OPINION

OPINION | COLUMNIST: Moderates beware

Rep. William Lacy Clay Jr. (D-Mo.), was but a lad in 1969 when his father, civil rights activist and union organizer Bill Clay, became the first Black man elected to Congress in Missouri history. When at last he retired in 2001, his seat passed like an aristocratic title to his namesake, known as Lacy, who had by then reached middle age.

Lacy Clay is now 64, having added two decades to his father’s long reign over Missouri’s 1st Congressional District. Change, a dirty word around the House of Clay, finally arrived last Tuesday—a mighty gust by the name of Cori Bush, who beat Clay for the Democratic nomination.

When a machine as sturdy as the Clay operation conks out, it’s generally a sign that someone became a bit too comfortable. Membership in Congress is an endless campaign: There’s always another election looming. Most close observers of Lacy Clay would agree that he probably underestimated the danger posed by a dynamic foe with a sharp agenda.

But Bush is also riding a wave of political energy from the leftward frontier of the Democratic Party. She did to Clay what Jamaal Bowman did to 16-term Rep. Eliot Engel (D-N.Y.) of the Bronx last month; what Rep. Alexandria Ocasio-Cortez did to 10-term then-Rep. Joe Crowley (D-N.Y.) of Queens in 2018.
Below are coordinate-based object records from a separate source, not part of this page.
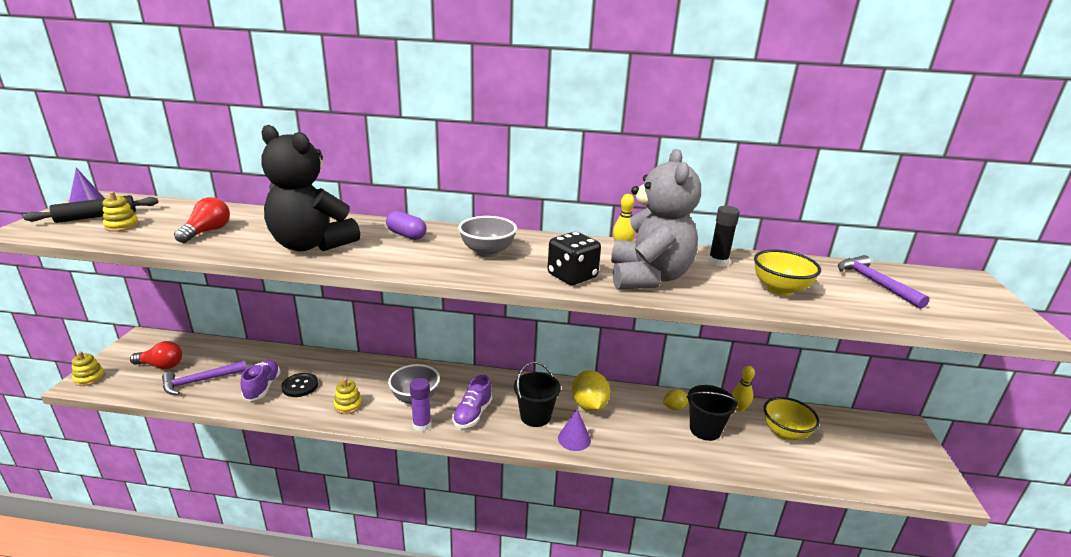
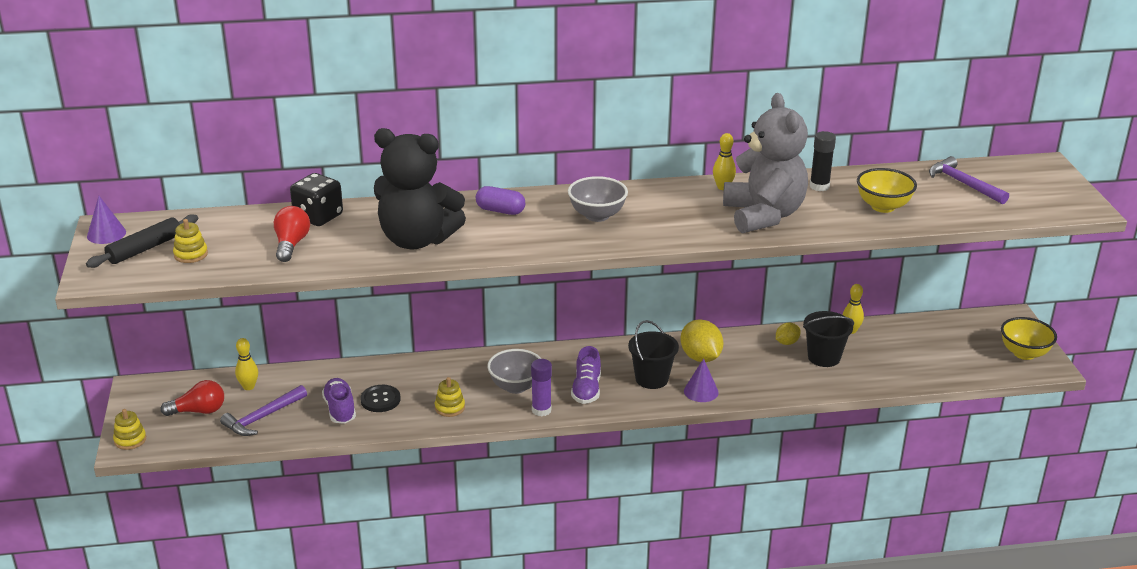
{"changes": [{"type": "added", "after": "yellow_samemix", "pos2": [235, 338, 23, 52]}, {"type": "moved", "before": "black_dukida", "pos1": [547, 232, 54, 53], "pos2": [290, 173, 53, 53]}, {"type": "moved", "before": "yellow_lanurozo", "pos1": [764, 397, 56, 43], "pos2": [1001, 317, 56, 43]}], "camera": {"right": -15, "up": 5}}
The current uprising highlights an intellectual flabbiness among moderates, of whom Clay, Engel and Crowley are all rather tired examples. To be moderate in today’s politics has become an indictment—in both major parties.

Bill Clinton, with his New Democrat movement, extolled midway solutions to political stalemates. From the GOP came an echo in the “compassionate conservatism” of George W. Bush.

No such energy animates moderation today. The passion in politics comes from the extremes, heated over the flames of social media and cable television.

Moderation lives or dies by results, and we moderates have under-delivered. The middle class has not grown. Health care is not cheaper. Liberal democracy has not triumphed around the world.

Yet, given the dangerous polarization of contemporary politics, now’s not the time to assume that moderates will always have a seat at the table. We’ve got to work for it.